Making the tough calls
Officials didn't help Pats survive scare from Ravens
Posted: Tuesday December 4, 2007 2:51PM; Updated: Wednesday December 5, 2007 12:39PM
It's just after noon here in the East, and everyone's still abuzz around the league and the nation about the Monday night game. I've had five people at Starbucks and my gym this morning asking about last night's controversial 27-24 Pats' win, and I've just talked to people in the know about the officials' key decisions in last night's game. Let's go over the four fourth-quarter calls, one by one.
New England ball, fourth-and-1, Baltimore 30, 1:48 left, Baltimore up 24-20. At the last second before the snap, Baltimore defensive coordinator Rex Ryan calls timeout. The play went on, with Baltimore stuffing Tom Brady for a loss and, theoretically, that should have been New England's last gasp. One problem. Only the head coach is supposed to be able to call time on the sidelines. But in this case, the league has interpreted the rule on a last-millisecond timeout call that the side official cannot be responsible for seeing whether it's the head coach or another coach who calls time. So it's technically legal for Ryan to have called the timeout, and the league's point is the head coach is responsible for controlling his bench. In this case, Brian Billick has to be responsible for his sideline, and when Ryan calls time, the burden is on Billick to accept the call because it happened on the Baltimore sideline.
New England ball, fourth-and-5, Baltimore 13, 55 seconds left, Baltimore up 24-20. Brady retreats to pass. From the right side of the line, tight end Ben Watson runs downfield into the end zone, with nickel back Jamaine Winborne riding him tightly downfield. Once Watson gets past the 8-yard line, it's illegal for Winborne to have anything but incidental contact with Watson, but he clearly has an arm on him well past the 8, and all the way into the end zone. Maybe the call should have been holding, maybe the call should have been illegal contact, but it was a legitimate call, not a ticky-tack one. Winborne impeded Watson's path. The back judge, Billy Smith, called holding, a five-yard penalty and automatic first down. I would have called illegal contact, but both penalties have the same impact, which is to give the Patriots a first-and-goal at the Baltimore 8. Great guts by Smith to make a call in that atmosphere.

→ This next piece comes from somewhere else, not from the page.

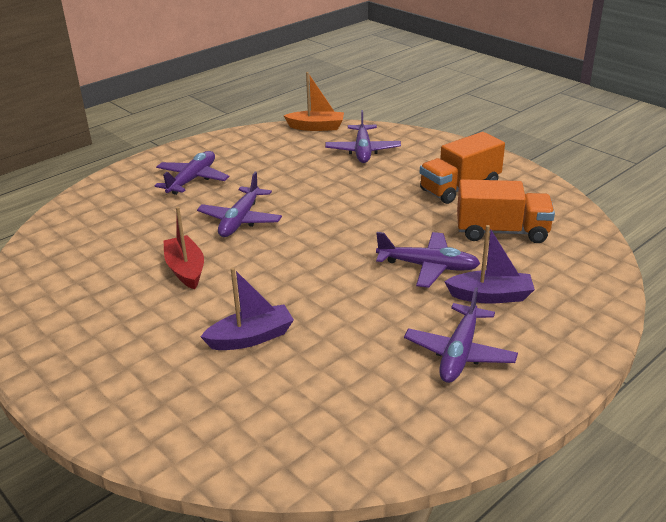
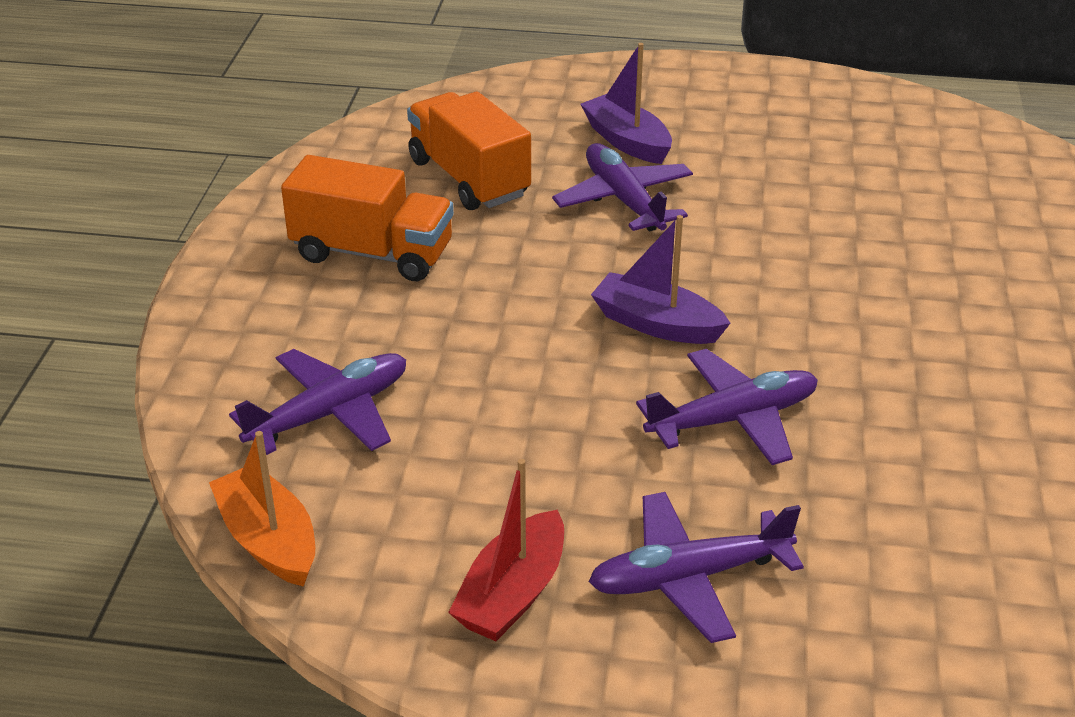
camera: 130 degrees left, 5 degrees up
(186, 270) = (914, 390): red boat -> red boat (512, 593)
(251, 338) = (933, 257): purple boat -> purple boat (656, 324)
(459, 353) = (751, 127): purple plane -> none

New England ball, first-and-goal, Baltimore 8, 50 seconds left. Brady throws to the left corner of the end zone for Jabar Gaffney, who catches the ball in front of his body with both hands while getting both feet down. During the time he gets both feet down, Gaffney moves the ball in front of him but never takes either gloved hand off the ball and never juggles the ball. It is ruled a touchdown, and there is a booth review ordered by replay official Dale Hamer. The play is reviewed by ref Walt Anderson and confirmed. Let's remember what replay is: It's to be used to overturn a call only if there is indisputable visual evidence that the call is wrong. There's no way you can look at this play -- and I've seen it 10 times, in slow-motion -- and say there's clear evidence he didn't have control of the ball.
Baltimore ball, second-and-10, Baltimore 45, eight seconds left. Kyle Boller throws a Hail Mary to the 3-yard line, and, in the middle of the scrum, Baltimore wideout Derrick Mason puts his hands on Patriot cornerback Asante Samuel's shoulders and pulls Samuel down. Mark Clayton makes the catch and is tackled at the three. There is no flag. Big mistake. There certainly should have been offensive pass interference ... but even if that was the call, it would not have changed the outcome. Because the clock expired, and the game can end on an offensive penalty, the game would have been over without the Ravens having another chance to score.
That's about as heart-stopping an ending as any game can have. The Patriots might be lucky to be 12-0 right now, but none of the vital calls in the final minute of the game incorrectly helped them win.